We would expect that Modernism, which has made such a schism in Western Christianity, would show its hand in India. Recently there has been published by a large and influential group of Modernist missionaries a tract setting forth their view of "The Christian Program of Reconstruction." This leaflet, which is written by E. Stanley Jones, is based on Isaiah 61:1 and Luke 4:18, 19. It emphasizes the setting up of the kingdom of God "on earth." We quote, with the author's parenthetical interpretations:
"This, then, is our program: Good news to the poor (the economically disinherited) by the banishing of poverty itself. Release to the captives (the socially and politically disinherited) by wiping out all caste and all classes, and making a human brotherhood under the fatherhood of God. The opening of the eyes of the blind (the physically disinherited) by the banishing of disease through the power of God and the technique of science. To set at liberty them that are bruised (the morally and spiritually disinherited), by giving them release from all inward guilt and sense of moral failure—a new birth in this birth. The possibility of the coming in one generation of the Lord's Year of Jubilee, a fresh world beginning. And finally, the laying of the resources of the living God who wills this new order, and will back it with His power."

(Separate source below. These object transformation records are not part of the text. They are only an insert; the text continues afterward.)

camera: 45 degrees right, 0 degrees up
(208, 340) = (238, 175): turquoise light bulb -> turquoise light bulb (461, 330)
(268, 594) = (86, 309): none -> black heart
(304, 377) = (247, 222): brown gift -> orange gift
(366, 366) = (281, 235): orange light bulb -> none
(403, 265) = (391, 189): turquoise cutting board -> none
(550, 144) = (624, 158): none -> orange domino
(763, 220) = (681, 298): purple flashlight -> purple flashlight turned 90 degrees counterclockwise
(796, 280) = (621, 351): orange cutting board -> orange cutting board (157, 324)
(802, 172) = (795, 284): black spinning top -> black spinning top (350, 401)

Doctor Jones reveals again and again in this publication that his program visions a new order in this old earth, to be brought about by human planning and effort. Following the practice of Modernism, he uses Biblical phrases to mean something the Bible writers never dreamed of. He thus explains one vital item in his "program:"

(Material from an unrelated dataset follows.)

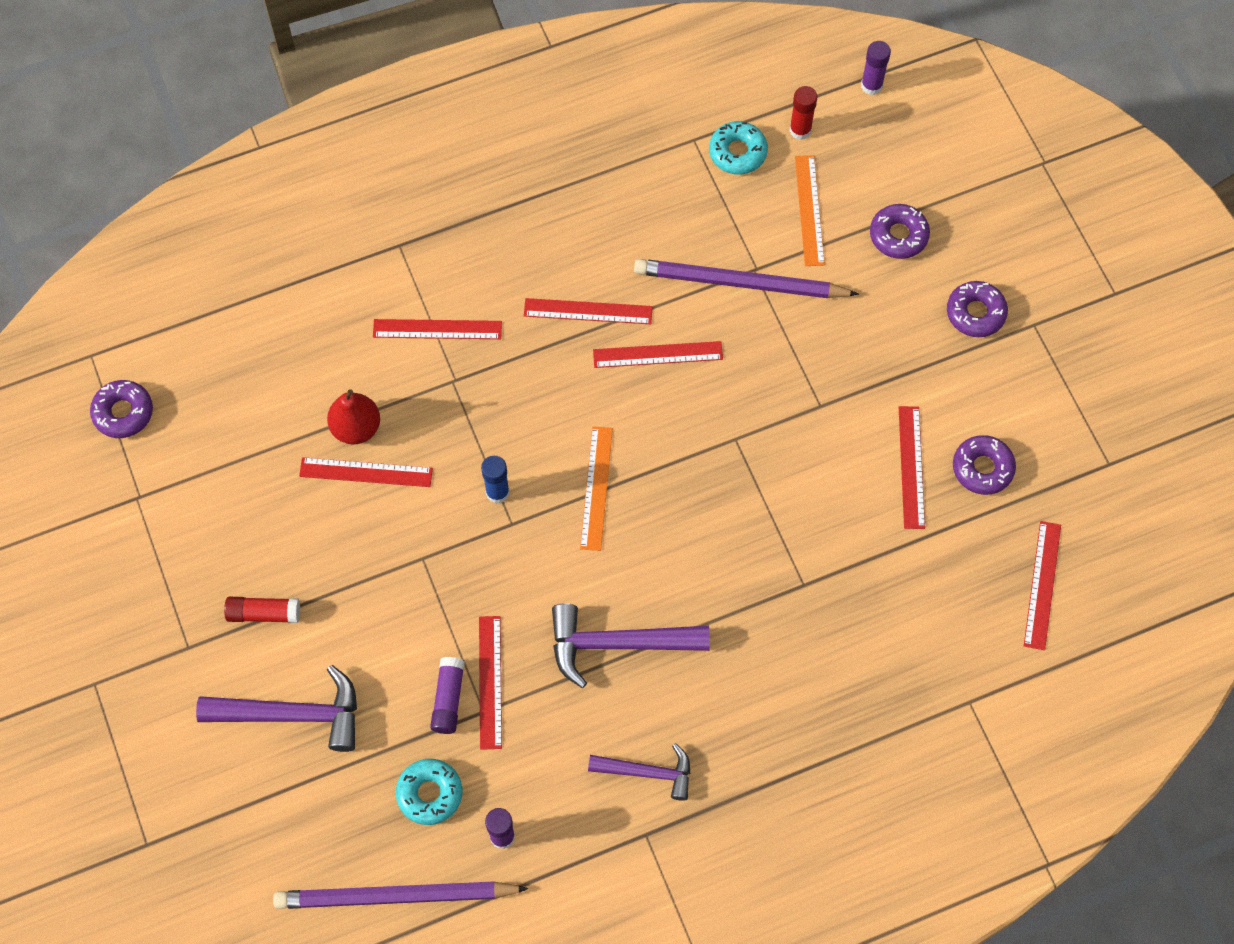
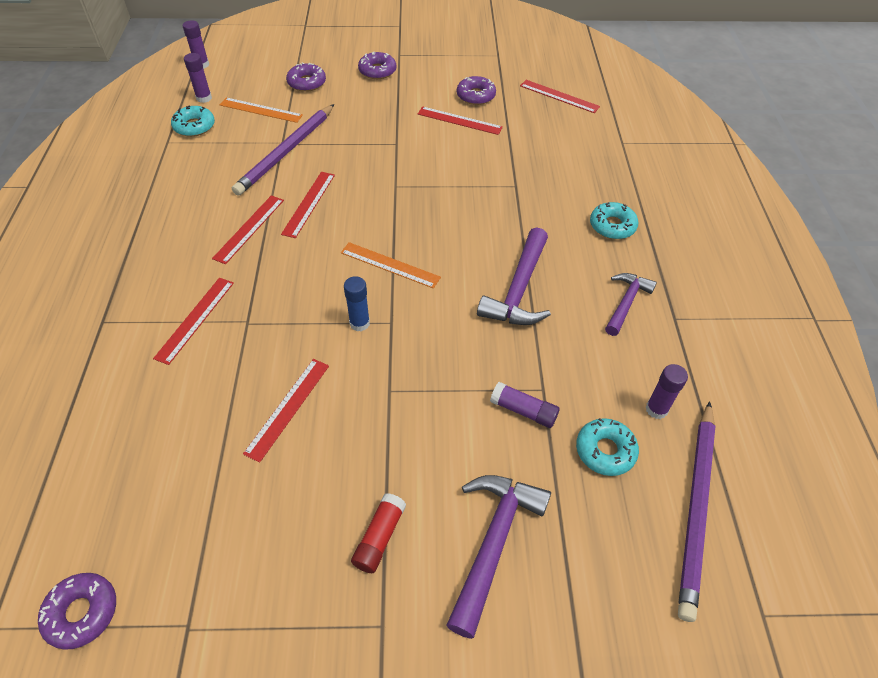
camera: 70 degrees left, 15 degrees down
(356, 428) = (242, 402): red pear -> none
(490, 682) = (519, 377): red ruler -> none
(779, 727) = (612, 226): none -> turquoise donut
(800, 130) = (204, 98): red glue stick -> purple glue stick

"Concerning the next item in the program, the coming of the Lord's Year of Jubilee'—a fresh world beginning—we would say that we will give ourselves to the production of a world order in which these basic injustices, coming out of competition, will be replaced by an order based on justice, love, sharing, and equality. We would therefore strive to embody in the political order the basic principles of the kingdom of God on earth. We would not do this by capturing the machinery of government by a minority and imposing a dictatorship, but when there is sufficient majority, we would not hesitate to embody the ideas of the kingdom of God in legislative action." (Italics ours.)

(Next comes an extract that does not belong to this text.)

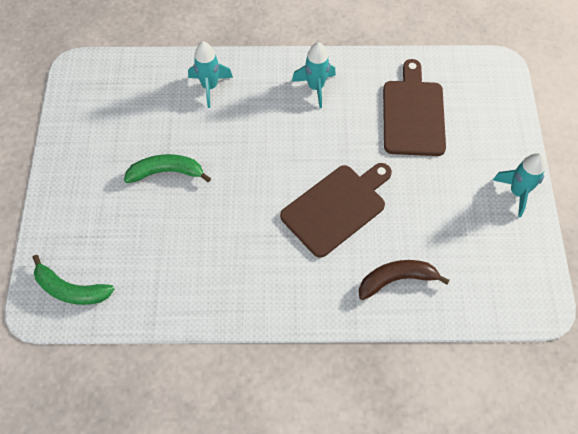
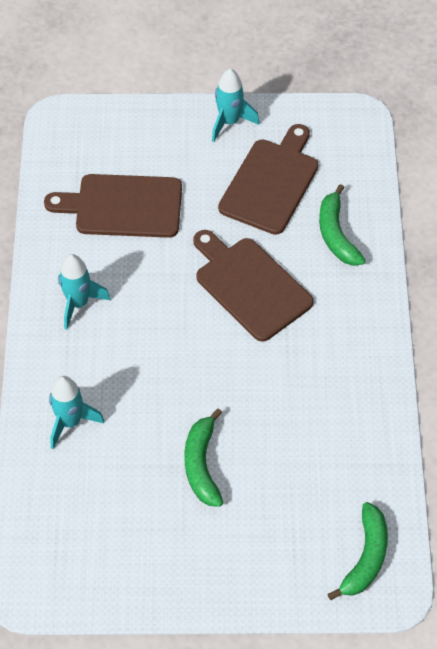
camera: 90 degrees left, 5 degrees down
(396, 279) = (336, 234): brown banana -> green banana
(450, 226) = (271, 183): none -> brown cutting board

It is unnecessary for me to point the readers of the Ministry to the significance of the foregoing bold plan. The "image of the beast" looms in the East. This is an outgrowth of Modernist "rethinking missions" that leads not only to revamping missions, but also to preaching "another gospel" which destroys missions.
Thanks be, the reconstruction scheme of the new-order group has not gone unchallenged. Among other opposers of this "social gospel" is a group of eleven Christian leaders who have come out with a tract which analyzes the Jones stand, and denounces its premises and conclusions in no uncertain terms. They close their statement thus: "After this brief examination of Doctor Jones' pamphlet, it emerges that he (and others elsewhere) is seeking to set up a kingdom with the Lord Jesus Christ a spiritual, but not a returning, visible presence; and since they thus eliminate Him from His kingdom, they are forced to invent for that kingdom a program of their own devising that envisages good government over a decent, comfortable world in which to live. That includes making the natural man a better man naturally to live in the world, and a better world for the natural man to live in. The whole emphasis is upon this world, not a word is said about the next; and, after all, eternity is the principal concern of the Christian, however little it may interest the communist."
It may be seen that India is not a whit behind other parts of the world in the universal struggle between Christ and Satan. And with the East's predilection for subtlety in religious thought, we may expect the last battle to be fought out here with a strategy that will baffle all but the elect.